As I stepped on stage and saw once again the pretty chocolate-box auditorium, memories flooded back to Christmas 1967, when I had a ball there giving my Wishee Washee in ALADDIN. It was one of my first professional acting jobs.
I had been happily touring schools with the Watford TIE team, one of the companies inspired by the pioneering work of the Belgrade Theatre, Coventry, when artistic director of the Palace, Giles Havergal, invited me to work on the main stage – in those days a rare promotion for a TIE actor.
The pantomime coincided with the production of my very first play for children, THE TINDERBOX at the Swan Theatre, Worcester, which, despite the fact that I never saw it (I was Wishee Washee-ing in Watford), led to me writing seventy more. Aladdin was rather special.

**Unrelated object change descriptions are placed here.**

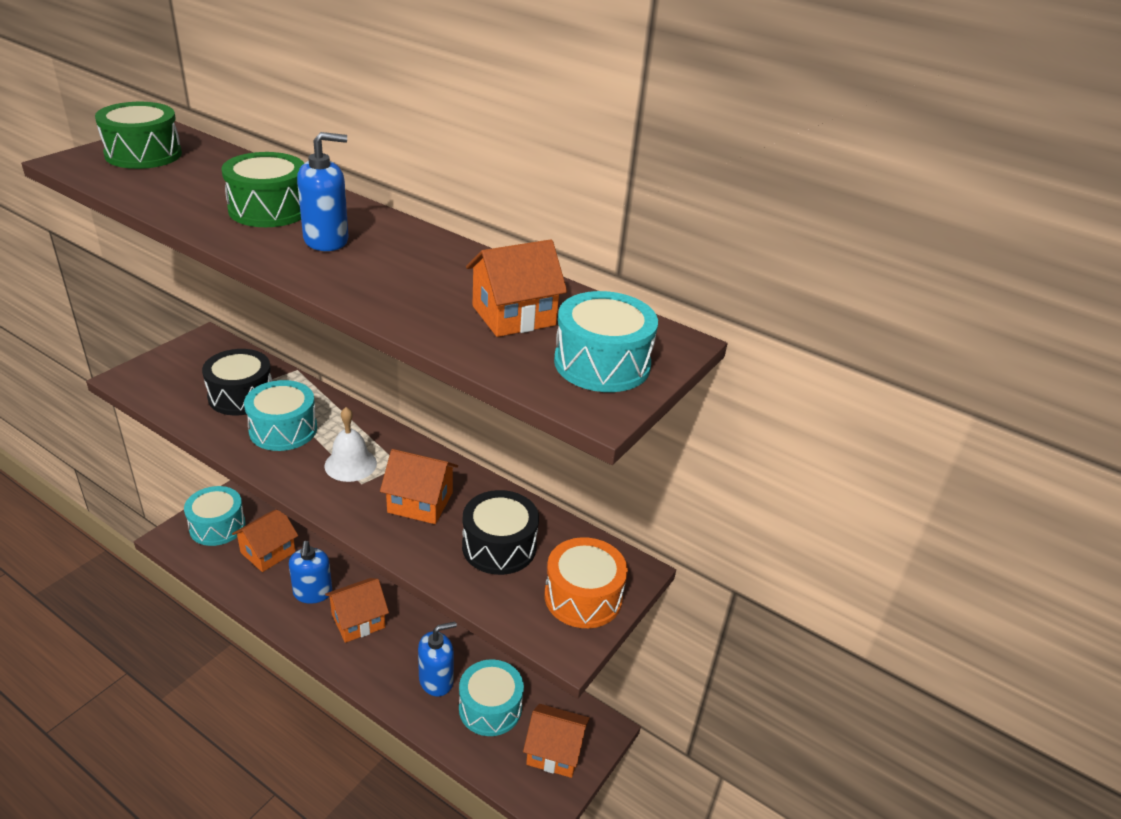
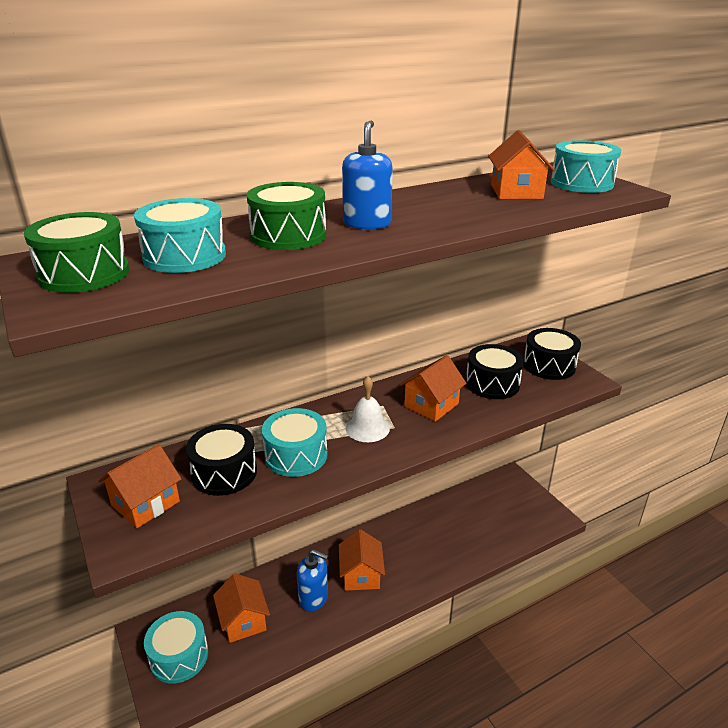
camera: 60 degrees left, 5 degrees down
(436, 680) = (440, 544): blue soap dispenser -> none
(490, 708) = (475, 523): turquoise drum -> turquoise drum (185, 256)
(554, 751) = (520, 503): orange house -> orange house (145, 503)
(583, 597) = (549, 365): orange drum -> black drum

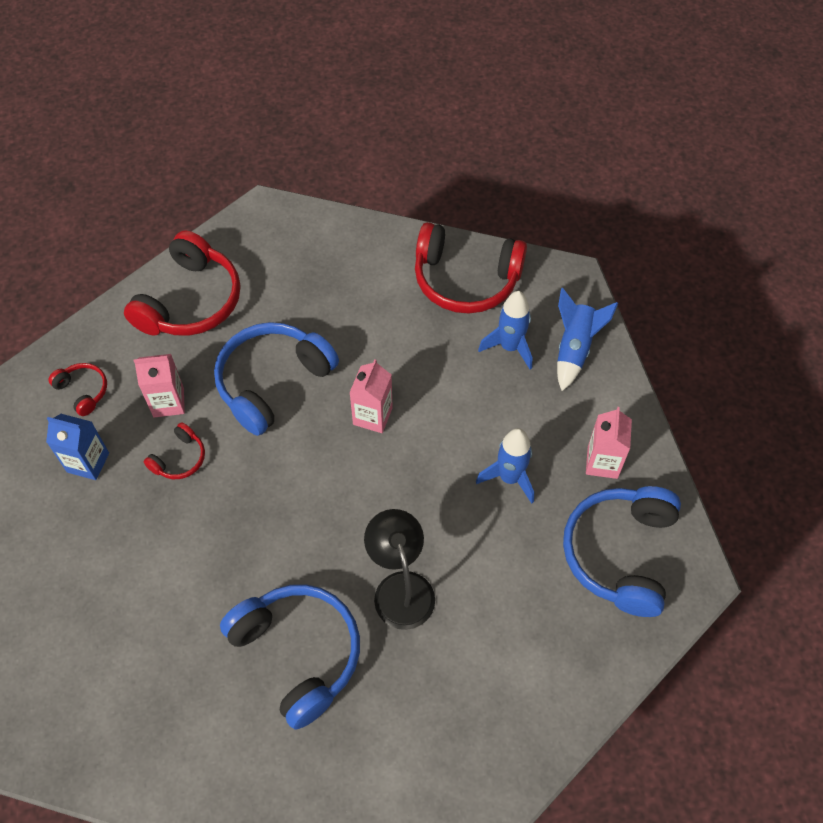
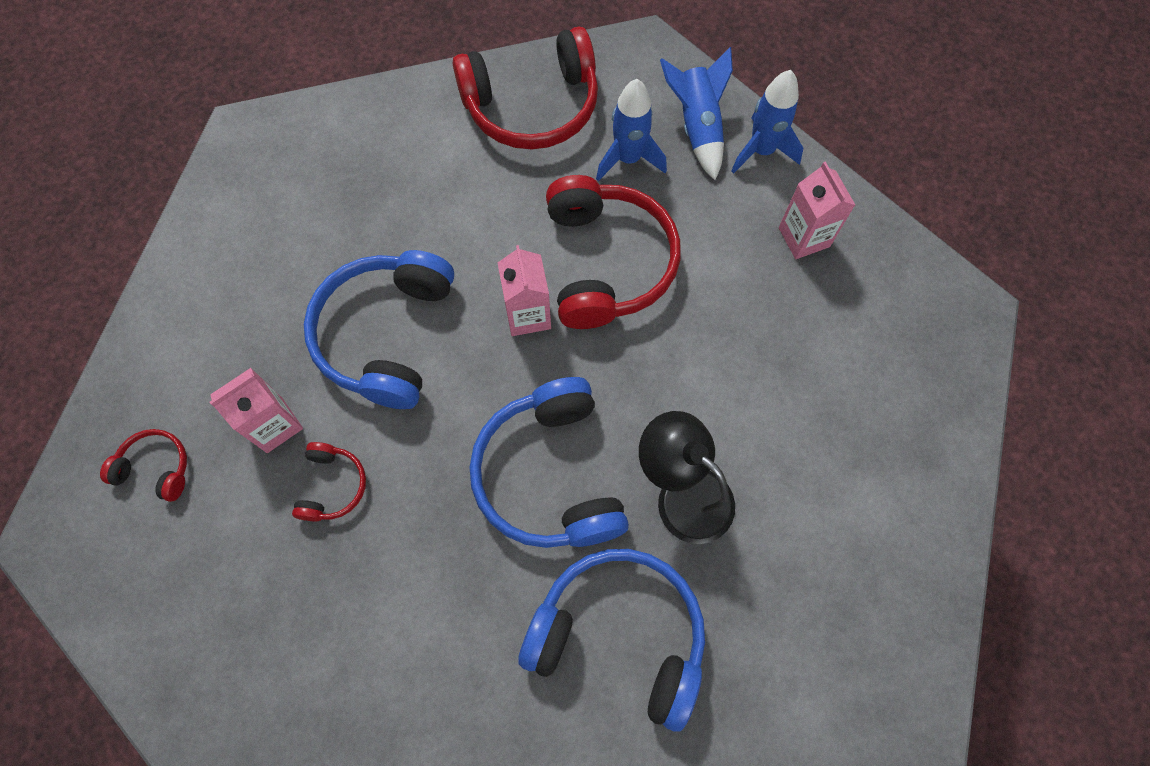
camera: 30 degrees left, 10 degrees up
(88, 462) = (220, 553): blue carton -> none
(190, 301) = (222, 288): red headphones -> red headphones (606, 262)
(509, 478) = (720, 305): blue rocket -> blue rocket (761, 151)
(620, 553) = (883, 326): blue headphones -> blue headphones (550, 475)

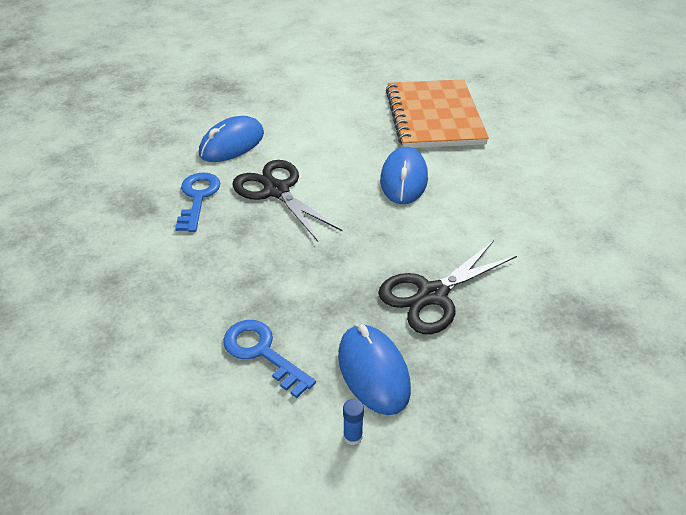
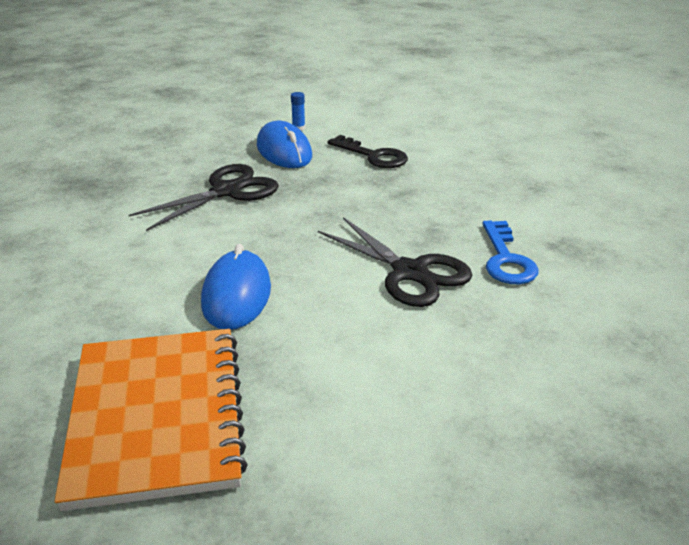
camera: 175 degrees right, 10 degrees down
(232, 144) = (510, 337): blue mouse -> none
(262, 352) = (373, 156): blue key -> black key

It was written by Michael Palin and Terry Jones, pre-Monty Python, with music by John Gould, my cabaret/revue partner, with whom I was to found the children’s touring company, Whirligig Theatre, in 1979. Philip Prowse was the classy designer.
The Genie of the Ring was played with infectious eccentricity – on a pogo-stick – by Maureen Lipman, who, fourteen years later, brilliantly created for me the role of Meg, the daffy witch, in my adaptation (for Unicorn Theatre) of the MEG AND MOG books by Helen Nicoll and Jan Pienkowski.
By coincidence, Meg was also played, a couple of years later, by our Aladdin – the delicious Amanda Barrie, whose husband, Players Theatre stalwart Robin Hunter, gave his Abanazar. Lovely Gay Soper, with whom I later toured in revue, played the Princess, and one of the comedy policemen was John ‘Ginger’ Halstead, who, in years to come, played a great Dame in many of the pantos I wrote for the Queen’s Theatre, Hornchurch.
As Wishee I got to lead much of the audience participation, including the Songsheet, which I absolutely loved doing. Looking back, it taught me a tremendous amount about the reactions of children en masse and how to keep their attention – things that have proved invaluable in my children’s playwriting and directing ever since. Sadly, fate decreed that I would never act in another pantomime. In fact, although I have directed many Christmas productions of my plays, I have never since played another Christmas season as a performer …… Until now!
From December 7th 2010 I am excited to be appearing at the beautiful Rose Theatre, Kingston in DAVID WOOD’S STORYTIME, a one-man show featuring my own stories, including my version of THE GINGERBREAD MAN, magic, music and, of course, audience participation. Back to my roots, really. After forty-three years. Can’t wait.